Everything from database connections to user data can be cached locally, shared across connections, and does not require multiple processes each with their own large heap.

I'd like to elaborate on more examples (such as comet and efficient handling of a large number of blocked connections while allowing unblocked connections to proceed concurrently while maintaining cached local state) ... But I'm on an iPad and this keyboard is driving me crazy.



Yep, caching is great.

But I think caching is something best done in system/platform code, not in your application.

Like you say, there are plenty of examples where sharing state makes sense. But I still believe that state in application code is something that be avoided, and that most of the time it's best to rely on platforms that do state management for you.

For example, session support in web platforms is a great example of something that supplies (simulated) state, and is supplied by the platform.


The most efficient way for a platform to cache many types of state is in the process itself, local to where that state is required.
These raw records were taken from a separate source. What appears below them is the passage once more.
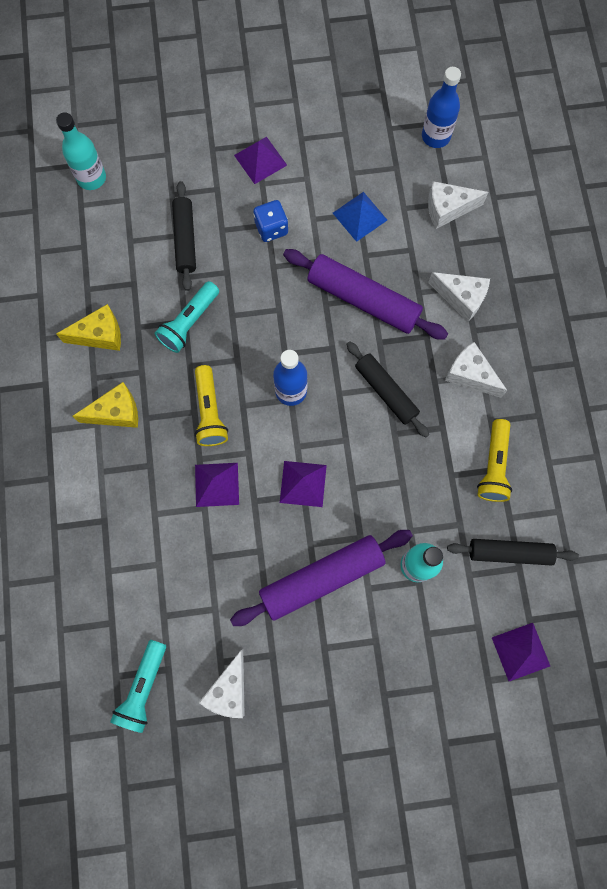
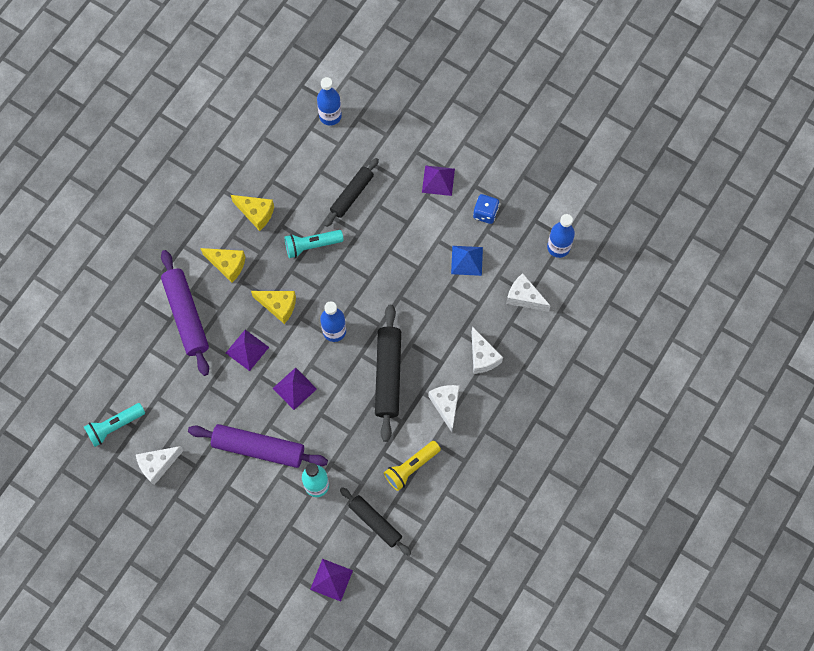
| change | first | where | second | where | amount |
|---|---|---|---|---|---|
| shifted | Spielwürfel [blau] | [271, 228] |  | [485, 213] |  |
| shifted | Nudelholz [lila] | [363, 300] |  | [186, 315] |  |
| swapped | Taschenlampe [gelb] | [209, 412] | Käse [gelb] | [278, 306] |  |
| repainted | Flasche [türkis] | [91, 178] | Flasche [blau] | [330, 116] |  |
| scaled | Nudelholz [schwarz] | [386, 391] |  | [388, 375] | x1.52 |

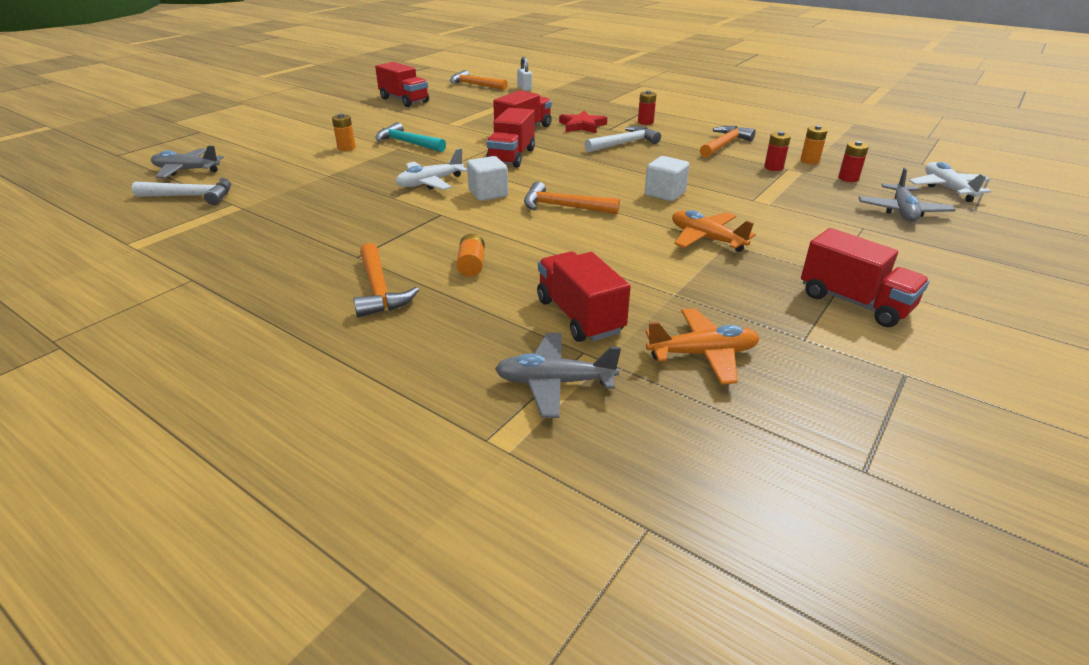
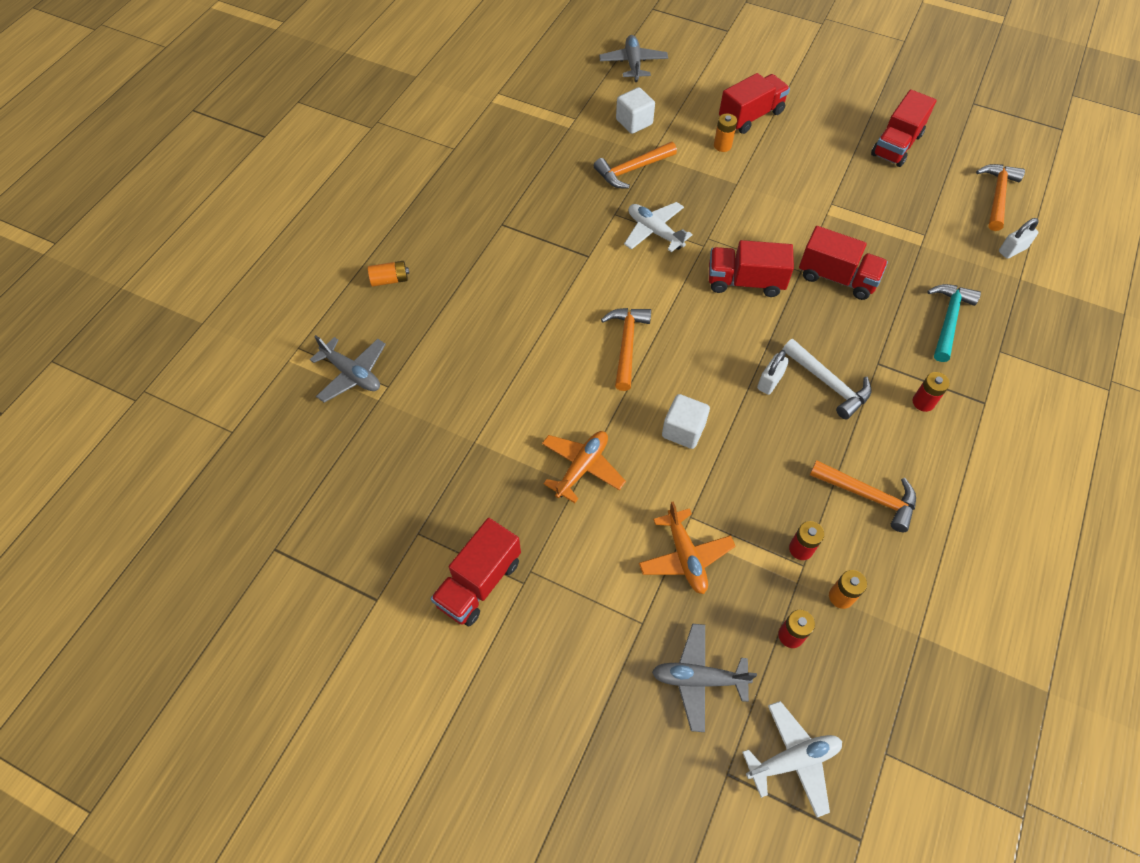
| change | first | where | second | where | amount |
|---|---|---|---|---|---|
| gone | Hammer [weiß] | [191, 196] |  |  |  |
| gone | Stern [rot] | [582, 126] |  |  |  |
| new |  |  | Vorhängeschloss [weiß] | [770, 381] |  |
| shifted | Hammer [orange] | [379, 289] |  | [632, 170] |  |
| shifted | Hammer [türkis] | [408, 143] |  | [948, 320] |  |
| shifted | Batterie [orange] | [471, 265] |  | [390, 280] |  |
| shifted | Kubus [weiß] | [488, 193] |  | [634, 122] |  |
| shifted | Lastwagen [rot] | [579, 316] |  | [751, 116] |  |
| shifted | Flugzeug [orange] | [703, 354] |  | [685, 557] |  |
| rotated | Flugzeug [grau] | [554, 382] |  | [352, 374] | 135 degrees clockwise |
Database connection pooling, for example, is more efficient implemented within a single multithreaded process, where the entirety of the pool is immediately available to all concurrent connections, and cache locality exists between the data looked up (and cached) and the connections using that data.

I have a hard time with the notion that web apps should be "stateless." It seems to be an argument borne out of limitations of the frameworks/platforms being used, and repudiated by the fact that such platforms do share state, but are forced to use less efficient external mechanisms (such as network requests to memcached, the local database, etc), rather than leveraging the advantages of data locality as available in a non-multiprocess system.

We've often taken advantage of sticky sessions to allow individual servers to maintain and share state across requests while ensuring that the state could be reconstructed by another server should it become necessary. It is simply more efficient to do so, and efficiency in implementation directly translates to dollars spent on operational costs, as well as effects on human observable response times.


There are plenty of examples of real world, non-trivial situations in which a web app will need to employ caching. For example, to fulfill a user request data needs to be fetched from an expensive web service call, but one which is likely to be shared across user requests. How does an application avoid managing this cache itself?


Incidentally, I think it's ironic that I'm "defending" a imperative language by using lack-of-state as a feature when it is being compared to a functional language.

But I think it's an illuminating discussion anyway.